Fremanezumab was found to be effective and well-tolerated in patients with migraine who have not responded to prior preventive treatment, according to study results published in the Lancet.
The study included participants aged 18 to 70 years with episodic or chronic migraine who had a documented lack of response to 2 to 4 classes of migraine preventive medications in the prior 10 years (n=838). Failure to respond to treatment was defined as a lack of clinically meaningful improvement after ≥3 months of therapy at a stable dose, discontinuation due to adverse events, or treatment that is contraindicated or considered unsuitable. Participants were enrolled from 104 sites including hospitals, medical centers, research institutes, and group practice clinics in Belgium, the Czech Republic, Denmark, Finland, France, Germany, Italy, The Netherlands, Poland, Spain, Sweden, Switzerland, the United Kingdom, and the United States.

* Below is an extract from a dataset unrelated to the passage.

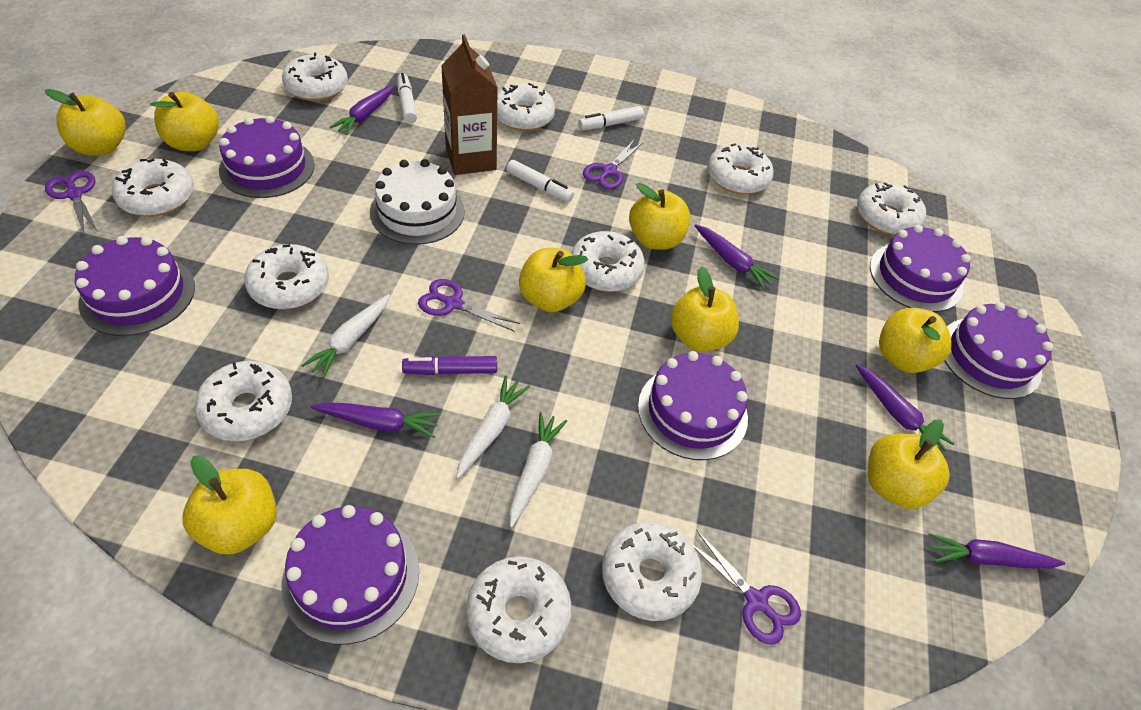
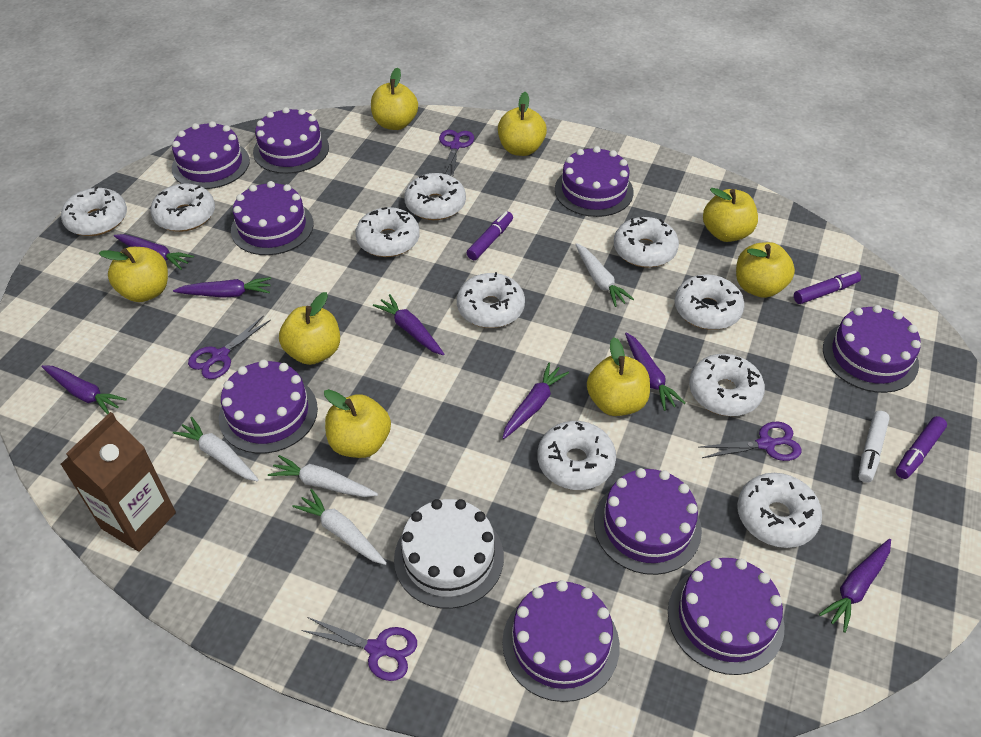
purple cake: 6 -> 9
purple carrot: 5 -> 7
purple marker: 1 -> 3
white carrot: 3 -> 4
white marker: 3 -> 1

Participants were randomly assigned at a 1:1:1 ratio to receive subcutaneous quarterly fremanezumab (month 1, 675 mg; months 2 and 3, placebo), monthly fremanezumab (month 1: 225 mg for episodic migraine and 675 mg for chronic migraine; months 2 and 3, 225 mg for both types of migraine), or matched monthly placebo for 12 weeks. The primary outcome was mean change from baseline in the average number of migraine days per month during the treatment period.
In this cohort, 329 patients (39%) had episodic migraine and 509 (61%) had chronic migraine.
Compared with placebo, quarterly fremanezumab resulted in a greater reduction in monthly average migraine days (least-squares mean [LSM] difference vs placebo, −3.1; 95% CI, −3.8 to −2.4; P <.0001) and in monthly average migraine days (LSM difference vs placebo, −3.5; 95%CI, −4.2 to −2.8; P <.0001).
Placebo and fremanezumab had similar adverse events, with serious adverse events occurring in 4 patients taking placebo (1%), 2 patients taking quarterly fremanzumab (<1%), and 4 patients (1%) taking monthly fremanezumab.
“The therapeutic gain vs placebo was higher than in previous studies with fremanezumab or other migraine preventive medications, despite, or perhaps as a result of, the severity of the migraine study population,” noted the researchers.
Disclosure: This clinical trial was supported by Teva Pharmaceuticals. Please see the original reference for a full list of authors’ disclosures.
Ferrari MD, Diener HC, Ning X, et al. Fremanezumab versus placebo for migraine prevention in patients with documented failure to up to four migraine preventive medication classes (FOCUS): a randomised, double-blind, placebo-controlled, phase 3b trial. Lancet. 2019;394:1030-1040.